The session took place in a government office building less than a quarter-mile from the Capitol.

Lofgren said “there were complications” regarding assertions of attorney-client privilege between him and Trump, but “I can’t go into it more than that.”

“Let me just say he takes his ethical obligations very seriously,” Lofgren said of Cipollone.

The committee wanted Cipollone’s firsthand account about a range of activities involving the former president and his inner circle before and during the Jan. 6 riot, including legal and other concerns he raised.
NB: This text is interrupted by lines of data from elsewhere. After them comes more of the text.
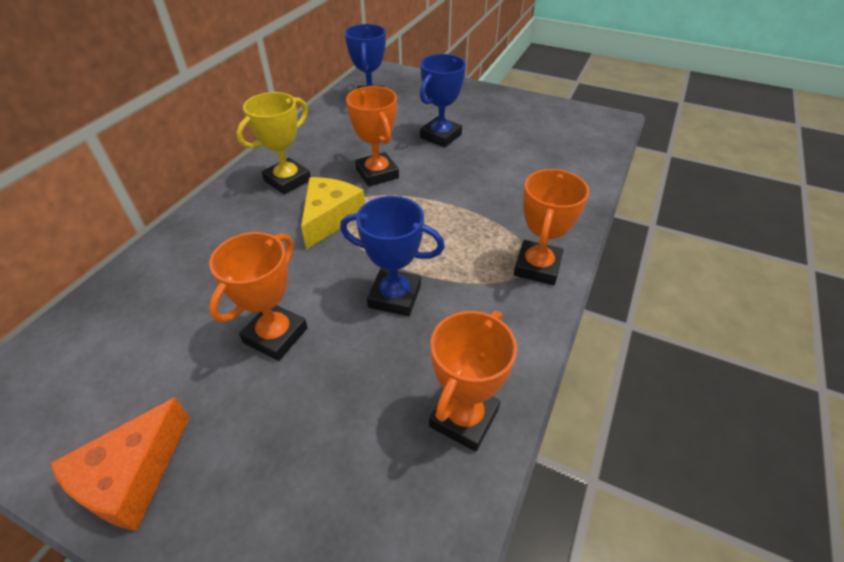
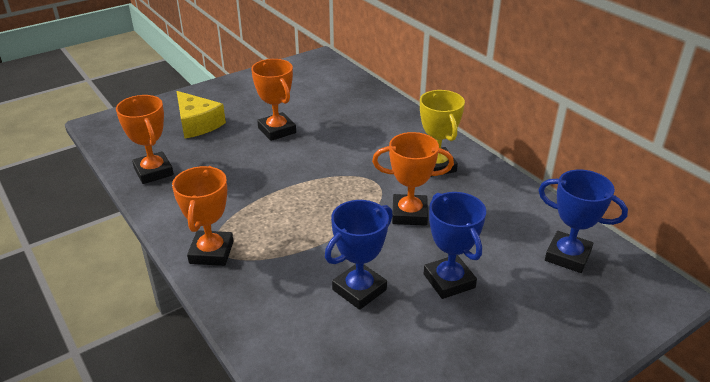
camera: 120 degrees right, 10 degrees down
(131, 476) = (240, 86): orange cheese -> none
(330, 218) = (367, 173): yellow cheese -> yellow cheese (197, 124)
(394, 296) = (259, 177): blue trophy -> blue trophy (359, 290)
(537, 267) = (211, 252): orange trophy -> orange trophy turned 45 degrees clockwise

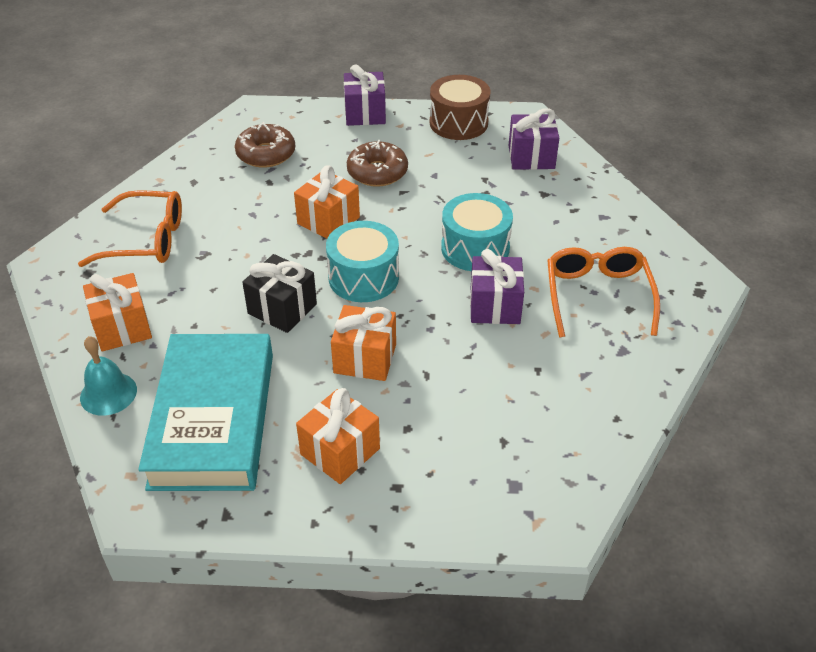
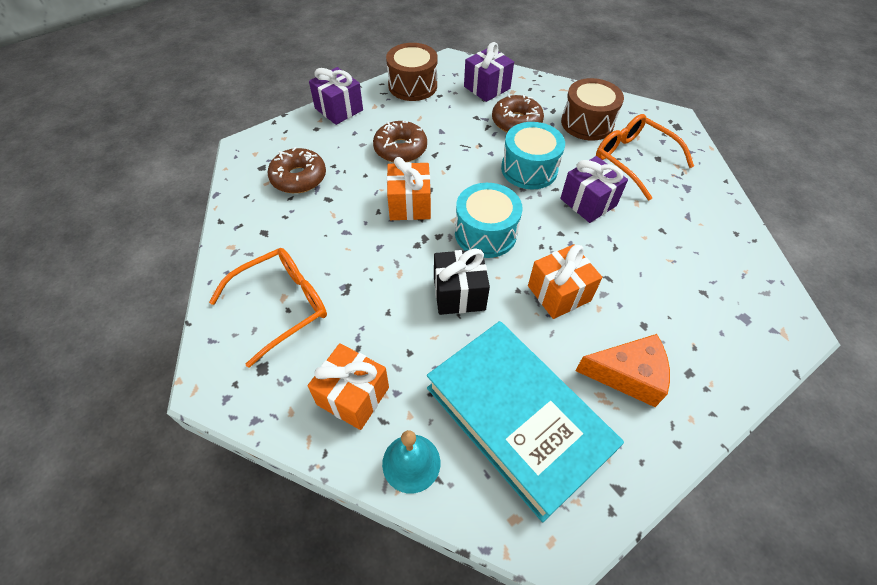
camera: 40 degrees left, 10 degrees up
(340, 451) = (628, 375): orange gift -> orange cheese
(519, 202) = (516, 122): none -> brown donut
(595, 238) = (587, 123): none -> brown drum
Lofgren added that the committee gained some new information, including “insights” regarding events on Jan. 6. She was not more specific, but said the testimony was transcribed and videotaped and would likely become public at some point.

Cipollone had previously taken part in an informal private interview by the panel, but declined to go on the record or even discuss some topics based on claims of executive or attorney-client privilege.

But the committee ordered him last week to appear under subpoena. It was unclear whether Cipollone and the committee had agreed to limits on questions.

Cipollone has been mentioned often in other witness testimony. For instance, he has been described as advising against plans to block certification of Joe Biden’s 2020 election victory.

He also warned “we’re going to get charged with every crime imaginable” if Trump joined riotous supporters marching to the Capitol on Jan. 6, former White House staffer Cassidy Hutchinson testified publicly last week.